I've talked a lot with states that are, right now, heads-down trying to implement the systems [and] the changes they need to ensure their compliance with the law and with the expectation that they implement work requirements. I'm hearing across the board this is a Herculean task for them. They have to invest in really significant changes to their enrollment and eligibility systems, to their data infrastructure, to try to ensure that they know if someone is working or if someone is not and that they can do their best to automate a lot of the reporting requirements to reduce the administrative burden associated with being compliant with the law. They're investing a ton in IT infrastructure. They're also trying to staff up at a time when they face major challenges staffing in the wake of the pandemic. There are, I think, really huge burdens on states to really implement all the changes they need to make ahead of the start of work requirements on January 1, 2027.

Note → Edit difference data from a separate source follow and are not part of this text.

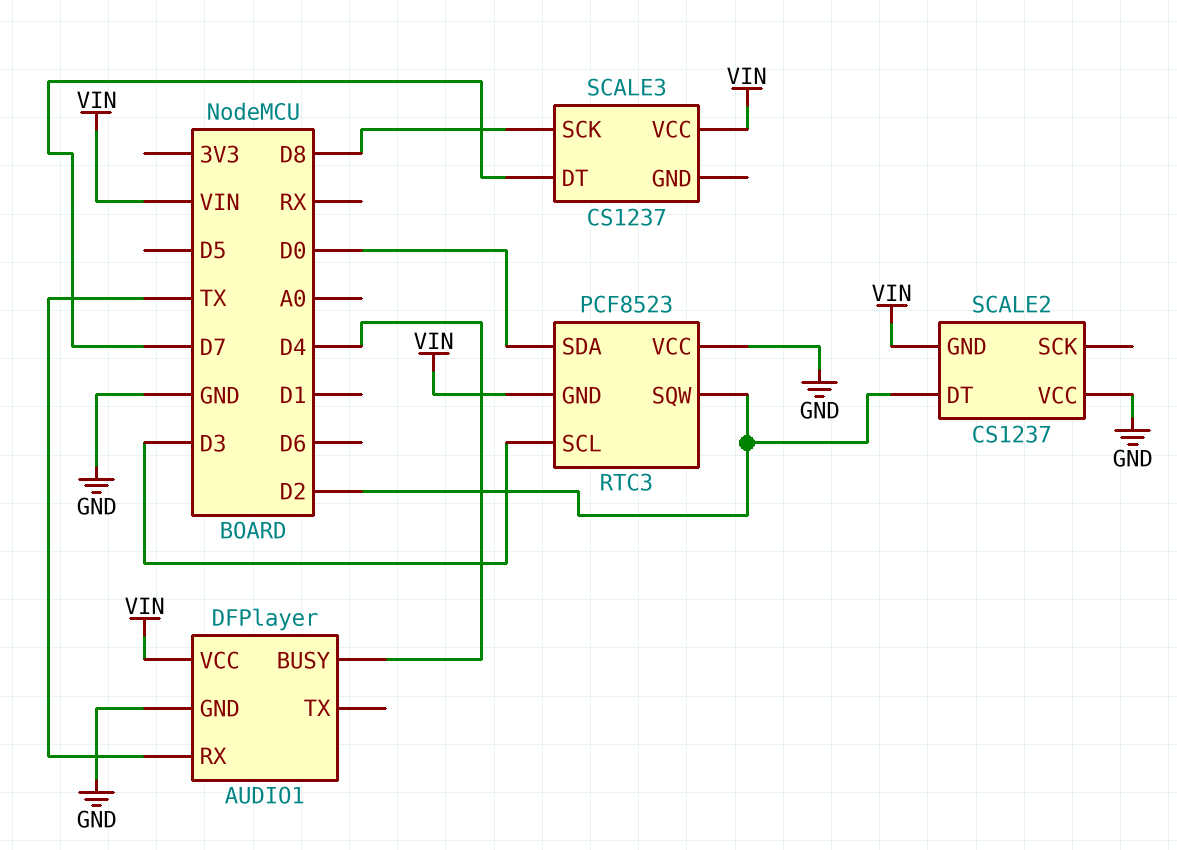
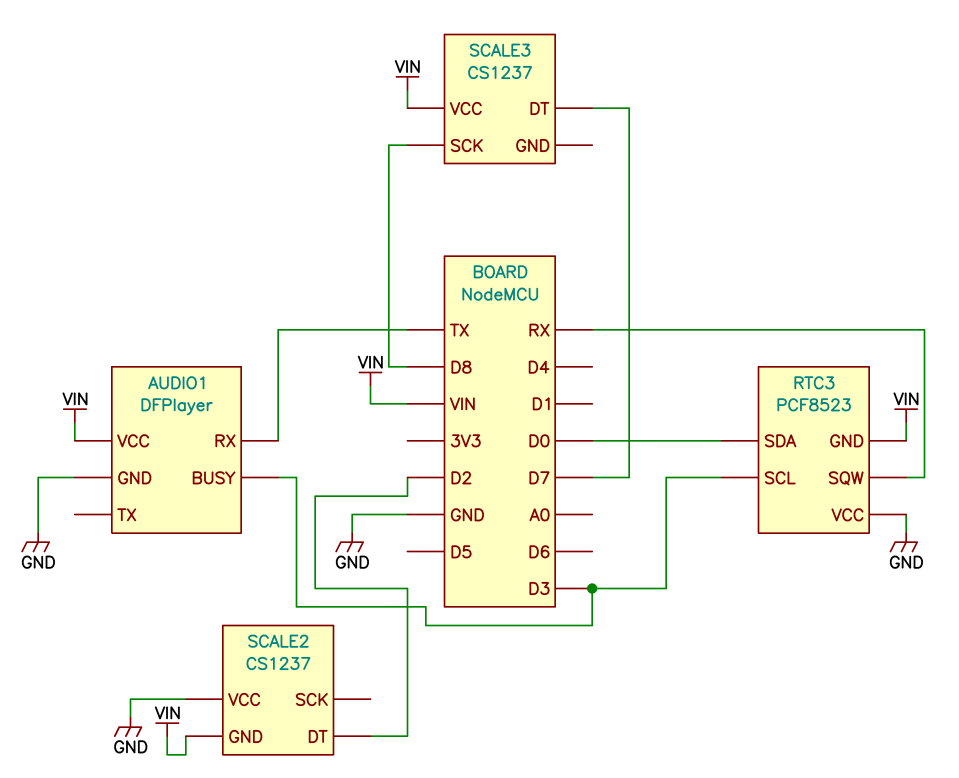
AUDIO1 pin BUSY: D4 -> D3
RTC3 pin SQW: D2 -> RX

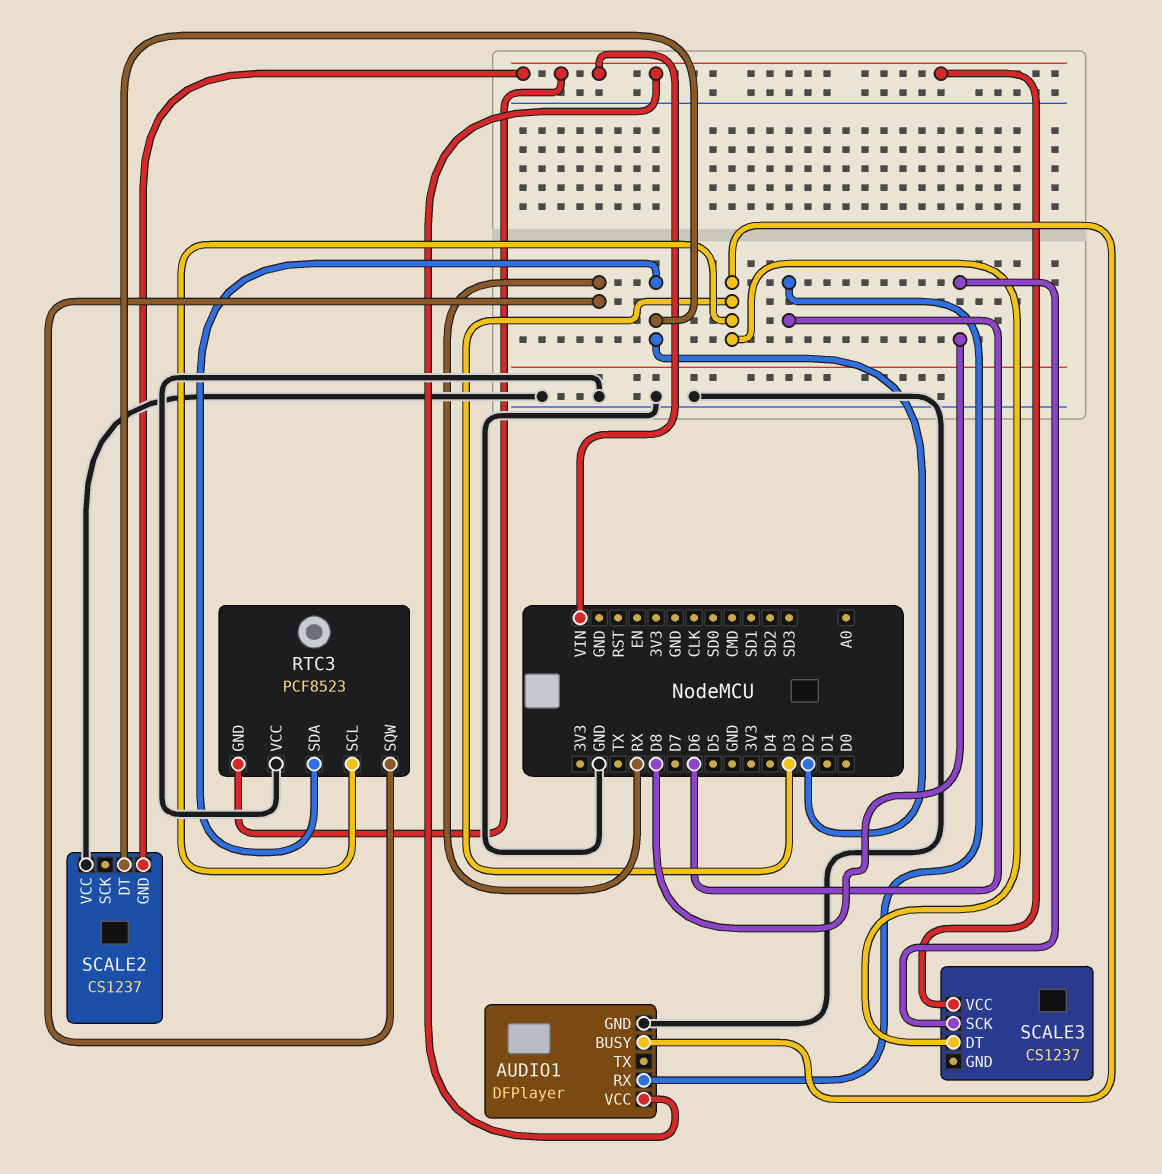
AUDIO1 pin RX: TX -> D6
RTC3 pin SDA: D0 -> D2
SCALE3 pin DT: D7 -> D3

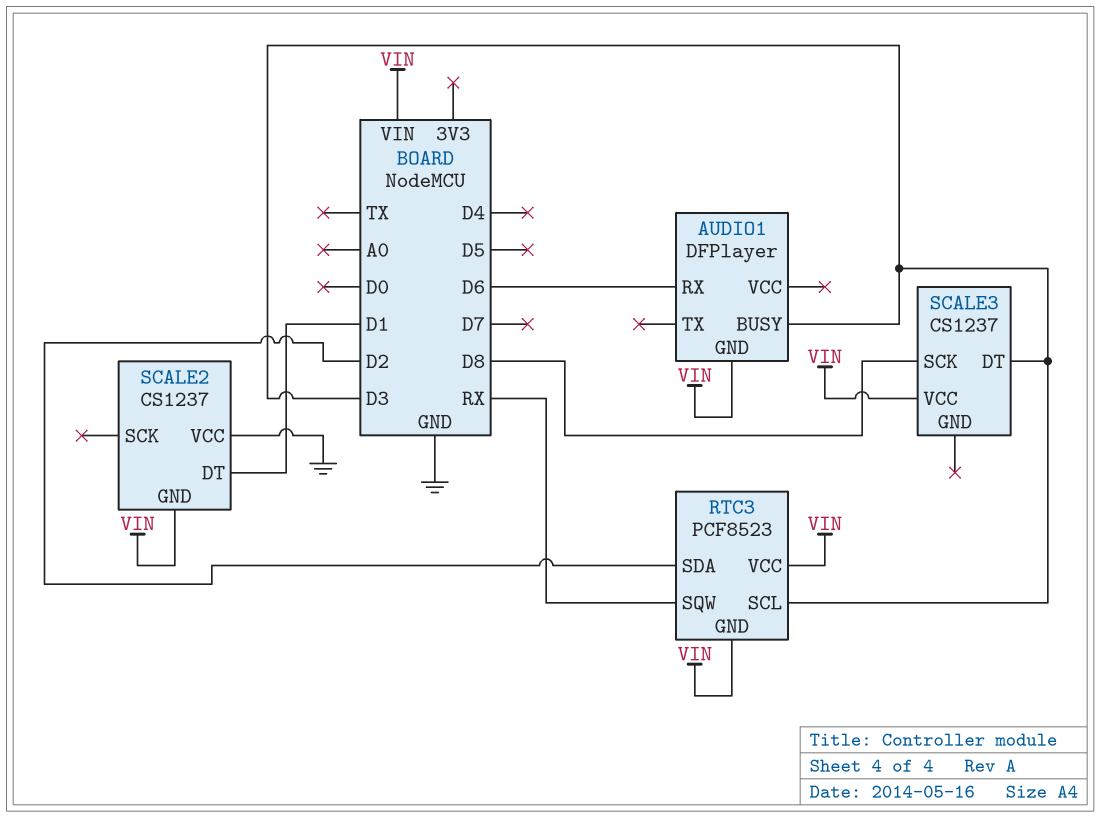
AUDIO1 pin GND: GND -> VIN
AUDIO1 pin VCC: VIN -> none
RTC3 pin VCC: GND -> VIN
SCALE2 pin DT: D2 -> D1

This is a really short timeline for states. They have, effectively, a year to be compliant with the law. What further complicates this is, even though the states have the language of the law, the statutory language as outlined by Congress, the regulations that indicate very specifically what they need to do to be compliant won't be released by the federal government until next summer. Really, there are only 6 months that states have following the release of those regulations to ensure that they've done everything correctly by the letter of the law. I think the timeline, along with the large IT enrollment and eligibility and infrastructure-related changes states need to make, puts a real burden on them and it's going to get very difficult for them to ensure that no one falls through the cracks.